๐งต If a white hole existed and fell into the sun would we be able to tell?
Anonymous at Tue, 12 Nov 2024 11:39:02 UTC No. 16471857
I'm not suggesting that the white hole was created in the star. I'm saying that it seems like the perfect place to hide one.
Anything exiting a white hole would be glaringly obvious in any other circumstance.
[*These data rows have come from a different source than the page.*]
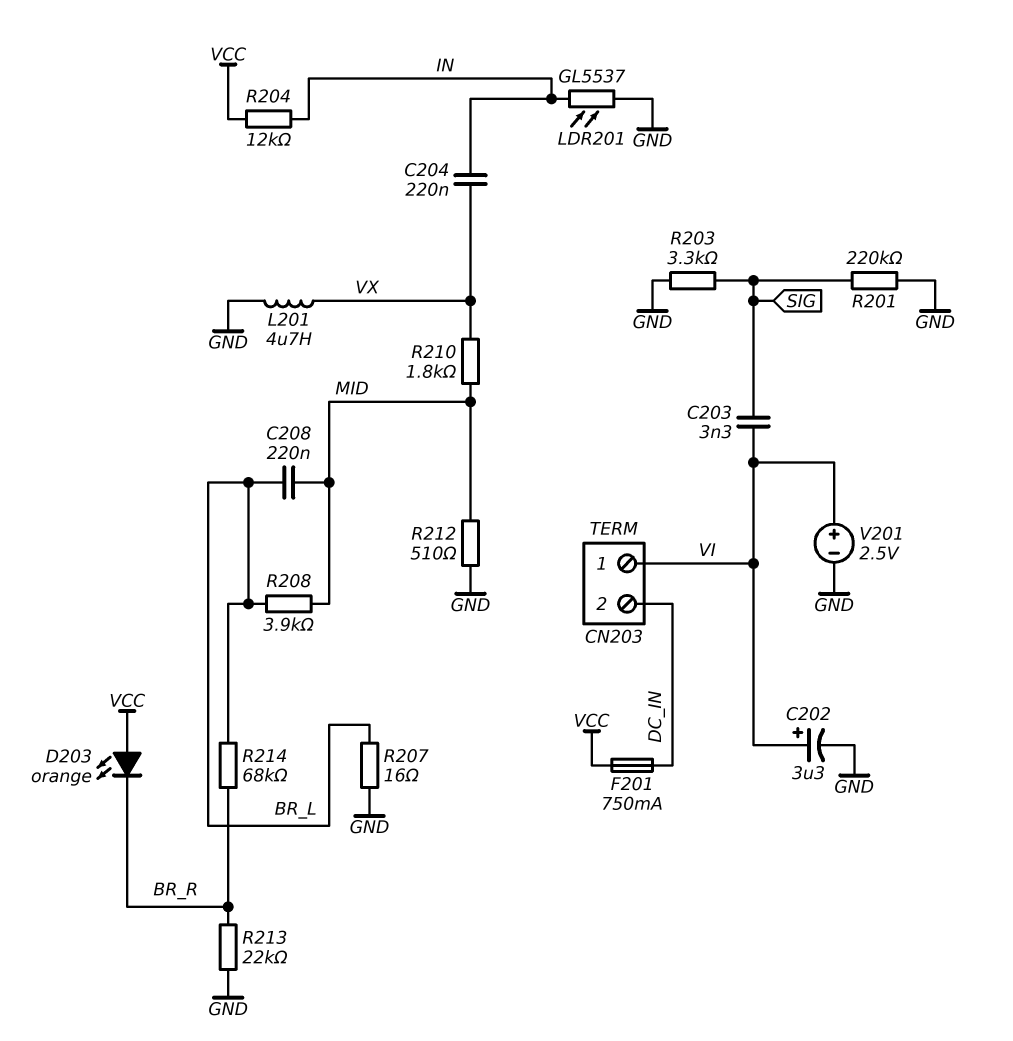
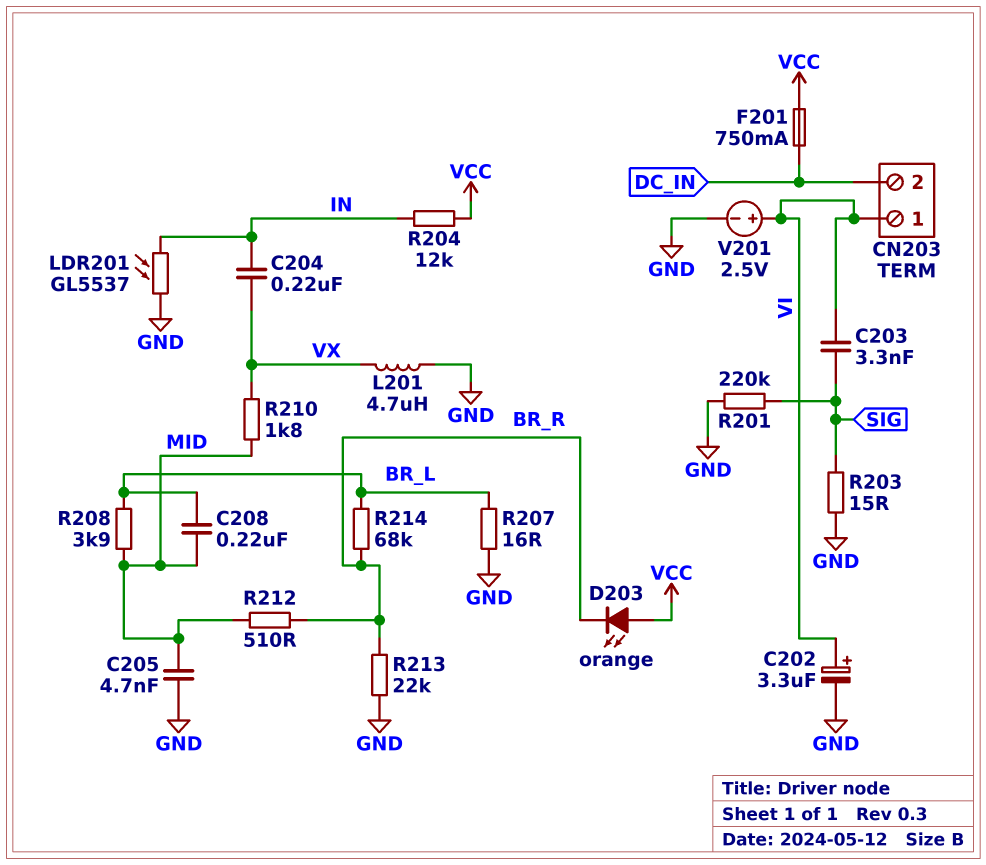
C205: none -> 4.7nF (GND, MID)
R203: 3.3k (GND, SIG) -> 15 (GND, SIG)
R212: 510 (GND, MID) -> 510 (BR_R, MID)

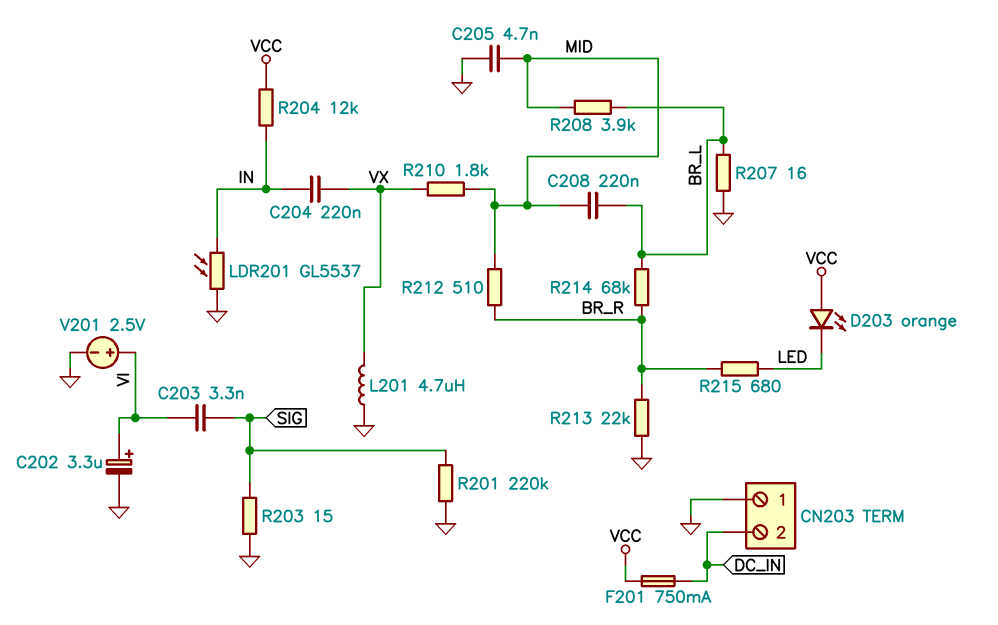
CN203 pin 1: VI -> GND
D203: LED orange (A VCC, K BR_R) -> LED orange (A VCC, K LED)
R215: none -> 680 (BR_R, LED)

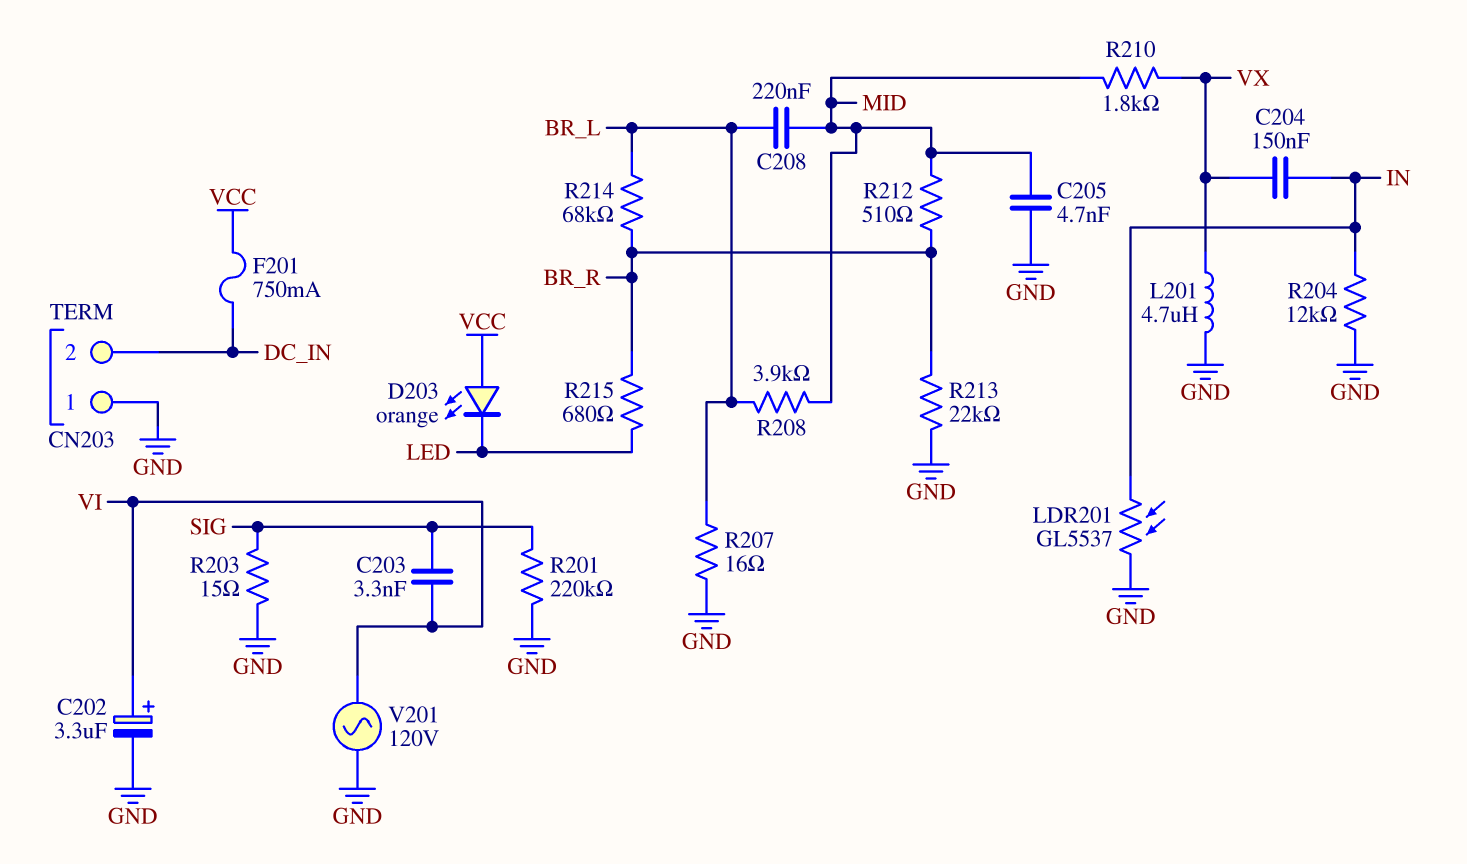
C204: 220nF (IN, VX) -> 150nF (IN, VX)
R204: 12k (IN, VCC) -> 12k (GND, IN)
V201: 2.5V (plus VI, minus GND) -> AC 120V (GND, VI)

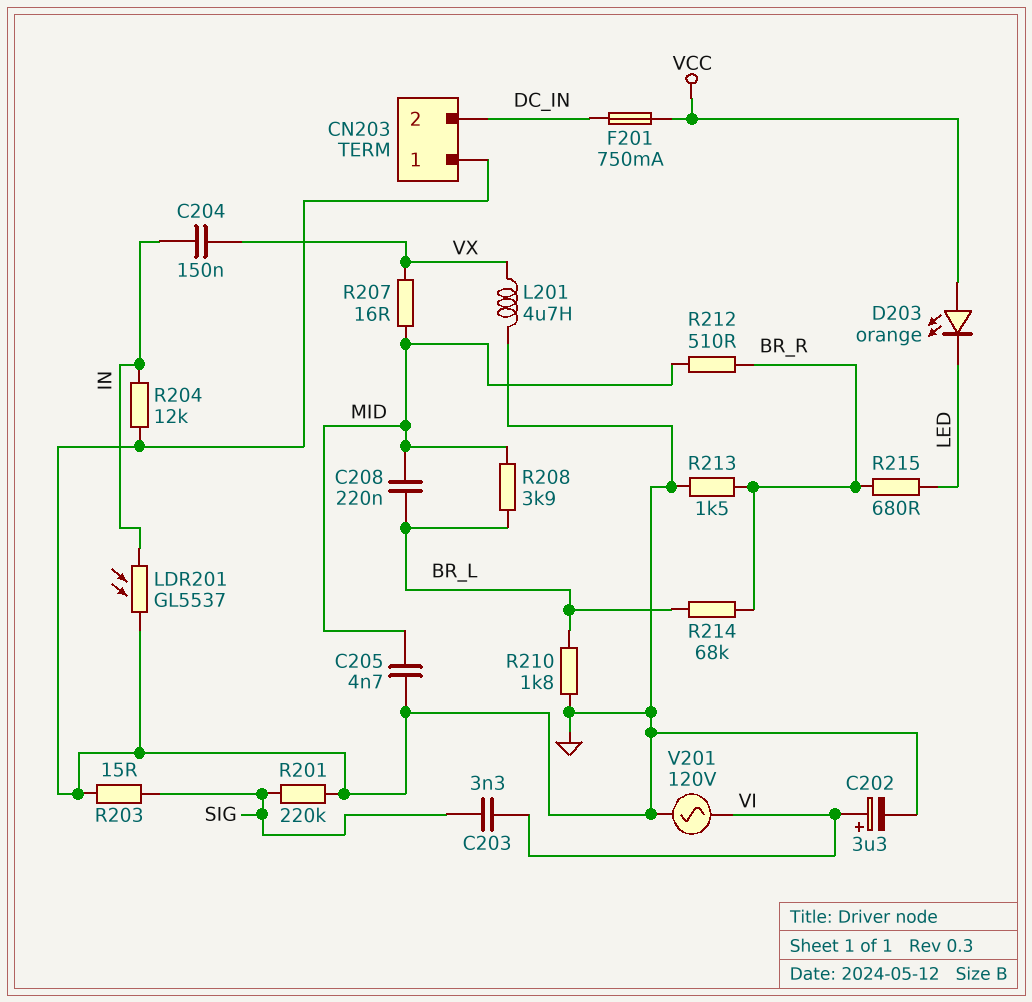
R207: 16 (BR_L, GND) -> 16 (MID, VX)
R210: 1.8k (MID, VX) -> 1.8k (BR_L, GND)
R213: 22k (BR_R, GND) -> 1.5k (BR_R, GND)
But if it were in the sun, we might assume that the light was just coming from the normal sun sources.
Can you think of any way to test that?
Anonymous at Tue, 12 Nov 2024 12:33:15 UTC No. 16471888
>>16471857
Kinetic impactor made of material that won't be disintegrated by the heat, and would only be morphed by gravitational force.
Have relays display the morphology as it dives into the sun as deep as possible.
If stars work how we think they work, we should be able to map the morphological changes expected during this process.
If it's a white hole, we would expect gravitational variation outside of simulated expectations.
This has precision limitations and limitations depending on the actual influence radius of the white hole itself, which would vary based on the expected dimensions of said white hole, if your postulation has any salt to it.
Beyond that, you've got me, we would have to experiment with changing the makeup of our star, and I'm not willing to do that.
You have a neat thought process though, here's one I'll throw you, a nice little curveball.
What if... Stars... ARE... Von Neumann Probes?
Hmm?
They could be.
Tell me which aspects they don't fulfill. I'll wait.
Anonymous at Tue, 12 Nov 2024 12:44:02 UTC No. 16471893
>>16471888
Mkay, cool, i might be able to built that.